I'm also second guessing my move that is in 2 weeks since I'm moving to higher COL and wondering if I should stay in my LCOL to prioritize building wealth. The flip side to that is I chose the new city due to more year round recreational opportunities since I'm always outdoors and I want a cooler climate. It's only a year to start so I can always move again. And I'll still be on track to hit my savings goals for this year with the move. It's more Quality of Life move at this point but again that nagging voice in my head to just move to a super LCOL and grind it out for 5 years and build wealth is ever present.

So that brings me to my dilemma - am I overthinking this?

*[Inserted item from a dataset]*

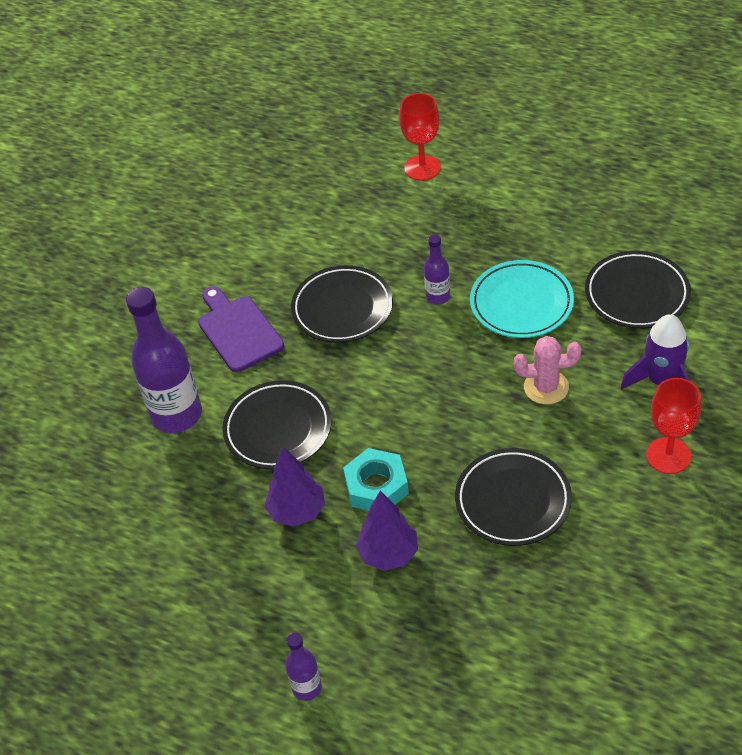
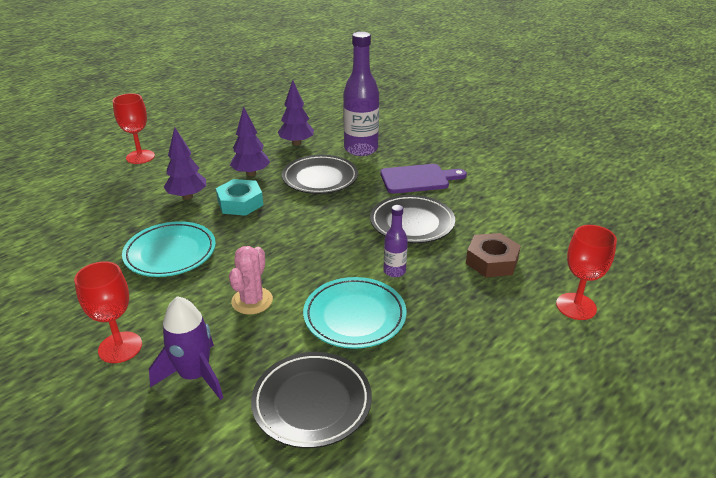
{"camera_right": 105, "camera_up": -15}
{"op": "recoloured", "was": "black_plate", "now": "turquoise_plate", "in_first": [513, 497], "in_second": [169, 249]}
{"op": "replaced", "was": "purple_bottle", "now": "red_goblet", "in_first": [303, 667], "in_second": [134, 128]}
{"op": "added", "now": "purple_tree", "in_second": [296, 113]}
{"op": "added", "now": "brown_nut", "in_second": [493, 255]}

I'm happy in my life. I've been seeing a therapist in the past year and frankly have worked through a lot of stuff that for the first time in a while, I have nothing to complain about. Relationship is fresh but going really well. Work is going well. Personal life is great. Fitness and health are my daily priorities. Spiritually feeling whole. But theres this piece as it relates to financial standing that I'm working on reconciling.

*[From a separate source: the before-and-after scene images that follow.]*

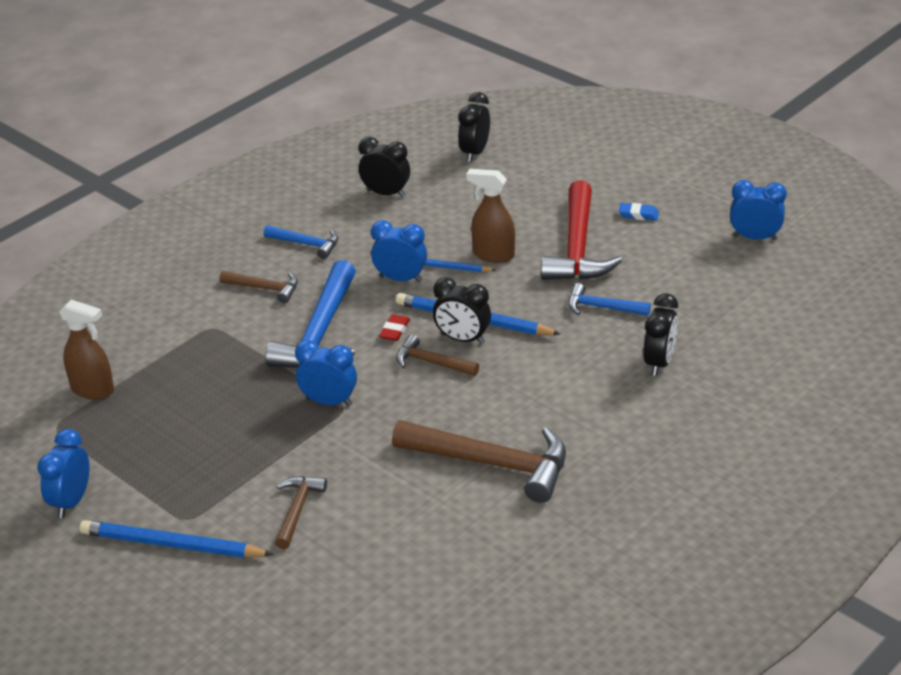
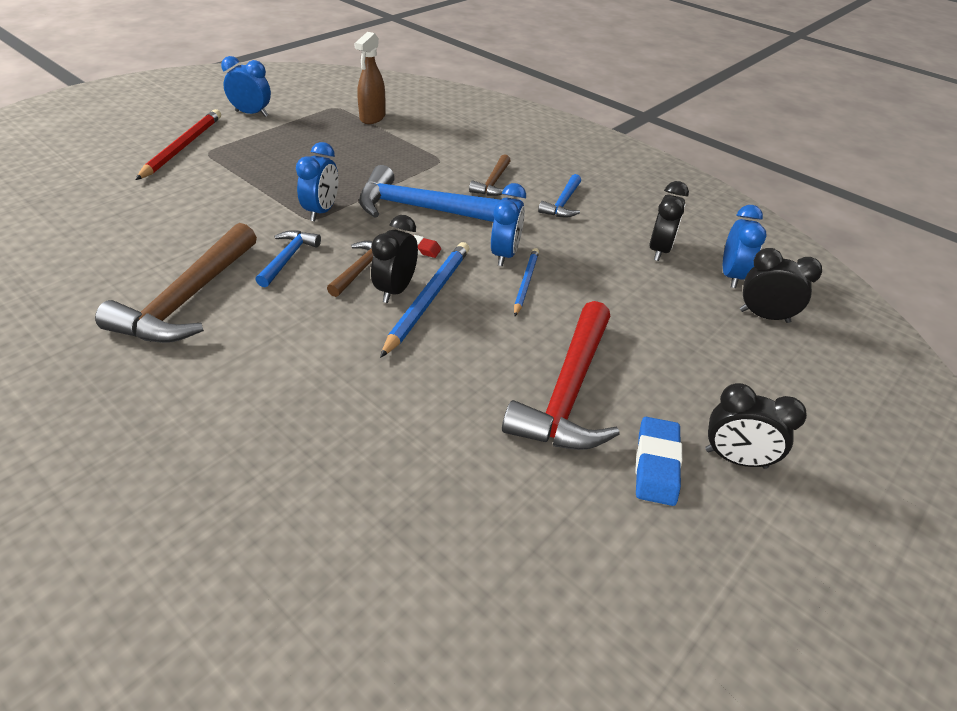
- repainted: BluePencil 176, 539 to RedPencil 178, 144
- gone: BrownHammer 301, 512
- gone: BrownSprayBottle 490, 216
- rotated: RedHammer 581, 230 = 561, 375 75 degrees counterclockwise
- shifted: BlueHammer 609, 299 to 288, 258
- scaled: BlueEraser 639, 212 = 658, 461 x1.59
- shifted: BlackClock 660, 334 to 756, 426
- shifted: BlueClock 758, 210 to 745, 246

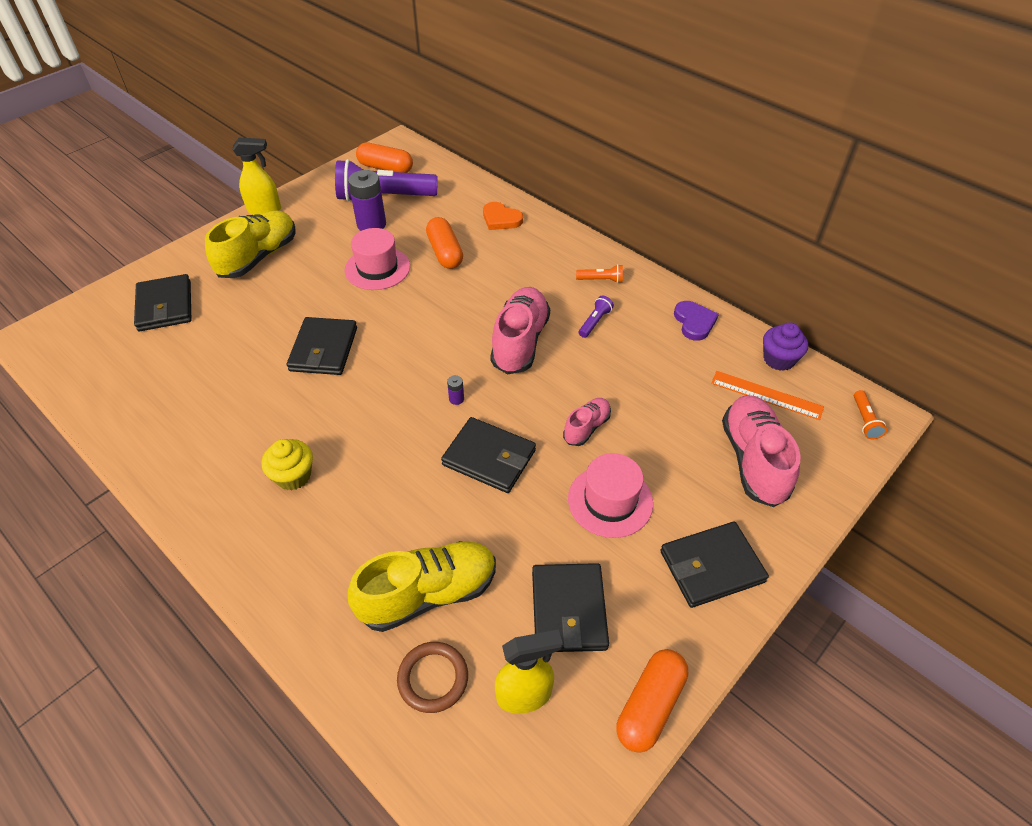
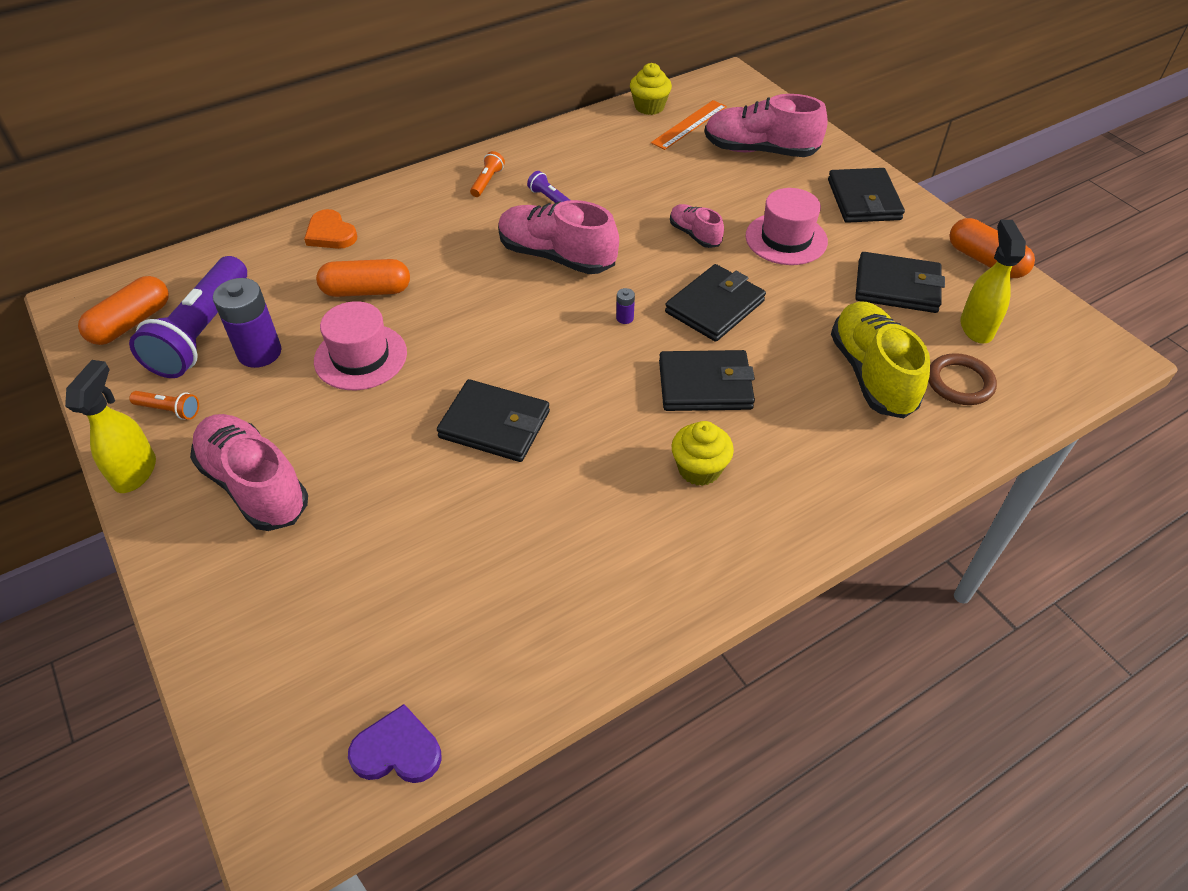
- shifted: BlackWallet 162, 302 to 707, 380
- repainted: YellowShoe 250, 244 to PinkShoe 249, 472
- rotated: OrangeHeart 503, 216 = 330, 229 90 degrees clockwise
- shifted: PurpleHeart 696, 321 to 395, 743
- repainted: PurpleCupcake 785, 347 to YellowCupcake 651, 89
- shifted: OrangeFlashlight 870, 414 to 164, 405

Would love to hear from the wiser folks and how you've worked through this.

Thank you.
You're doing great. When I was 24, I made $59k total (was thrilled to get that then), didn't know what an IRA was and just contributed the minimum 401k to max the match.

Back then, I was so conservative since I thought of investing only for buying things soon (vehicles, vacations, stuff, housing downpayment someday), so didn't invest aggressively.

At 24 I had:
$3k in checking (no emergency fund...never heard of it)
$4k in Vanguard Prime Money Market (it actually paid 4-5% back then)
$4k in Vanguard Wellesley
$4k in 401k with 100% in equivalent of Vanguard Lifestrategy Moderate Growth
No IRA or Roth IRA
Debt: $15k car loan, $3K furniture CC loan (12 month promotion rate), $3K best buy CC (12 month promotion rate).
Was new grad so needed to take on debt to "get stuff" back then. Wanted to get stuff I actually liked that would last time. I still have that furniture today. Best Buy stuff got obsolete.

Back then making money was "really hard" for me and had experienced people getting burned with dot com bust, so was very conservative with investing until I started making more and learned more.

I'm actually quite aggressive now and hit over $1M investments (excluding home equity) before turning 40.
Topic Author
ShakaWaka21
Posts: 54
Joined: Tue Jan 19, 2021 12:31 pm

Re: Gut check at 24 years old - not sure if I should feel this behind

Post by ShakaWaka21 »

Just want to say I've read all the responses. Thank you to everyone for the sage advice. You've put me at ease and I will just work on putting this out of my mind, continue to focus on my career, and live my life while staying the course.